Why can containers talk to each other on the default bridge without any extra configuration, yet their web services aren’t reachable from the LAN by default?
What changes when switching from the default bridge to a user-defined bridge?
How does host networking differ from bridge networking in terms of IPs, ports, and isolation?
Why can Mac VLAN fail even though it assigns containers real LAN IPs?
What does IPVLAN L3 add compared with L2, and why do static routes matter?
Review Questions
- In the default bridge setup, what specific Docker mechanisms enable container-to-container DNS and connectivity, and what mechanism is missing for LAN access to container services?
- Compare user-defined bridge isolation with host networking: which one preserves separate network boundaries and which one shares the host’s IP/ports?

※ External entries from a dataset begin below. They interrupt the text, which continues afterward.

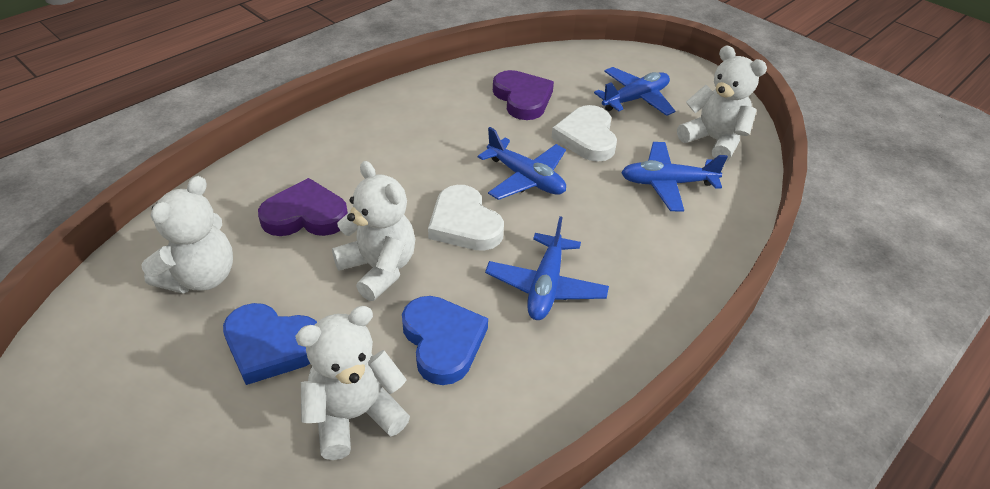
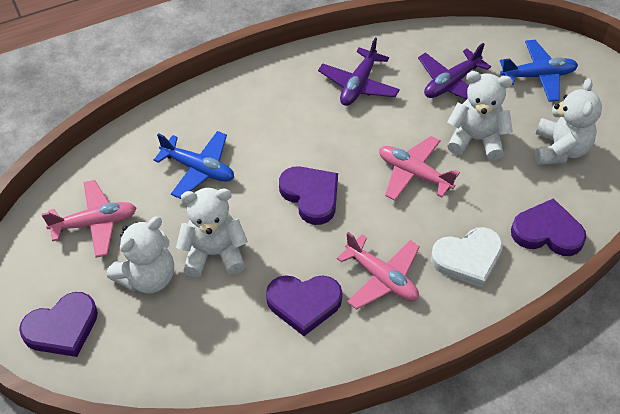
blue heart: 2 -> 0
blue plane: 4 -> 2
pink plane: 0 -> 3
purple heart: 2 -> 4
purple plane: 0 -> 2
white heart: 2 -> 1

- What two practical problems can arise with Mac VLAN in real networks, and how does IPVLAN L2 mitigate the MAC-address issue?
Key Points
- 1
Docker’s default bridge creates Docker0, attaches containers via virtual Ethernet, assigns container IPs, and injects DNS from the host’s resolver, enabling easy container-to-container communication.
- 2
Default bridge networking requires explicit port publishing (-p host:container) to make container services reachable from the host/LAN.
- 3
User-defined bridge networks add stronger isolation between networks and provide reliable container-to-container DNS within the same custom network.
- 4
Host network mode removes container network isolation by sharing the host’s IP and ports, making services reachable without port publishing.
- 5
Mac VLAN connects containers directly to the physical LAN but can break due to switch port security (multiple MAC addresses per port) and may require promiscuous mode.
- 6
IPVLAN L2 keeps direct LAN connectivity while sharing the host MAC address, improving compatibility with switch security policies.
- 7
IPVLAN L3 routes at layer 3, reducing broadcast/ARP behavior, but requires correct static routes on upstream routers for outside reachability.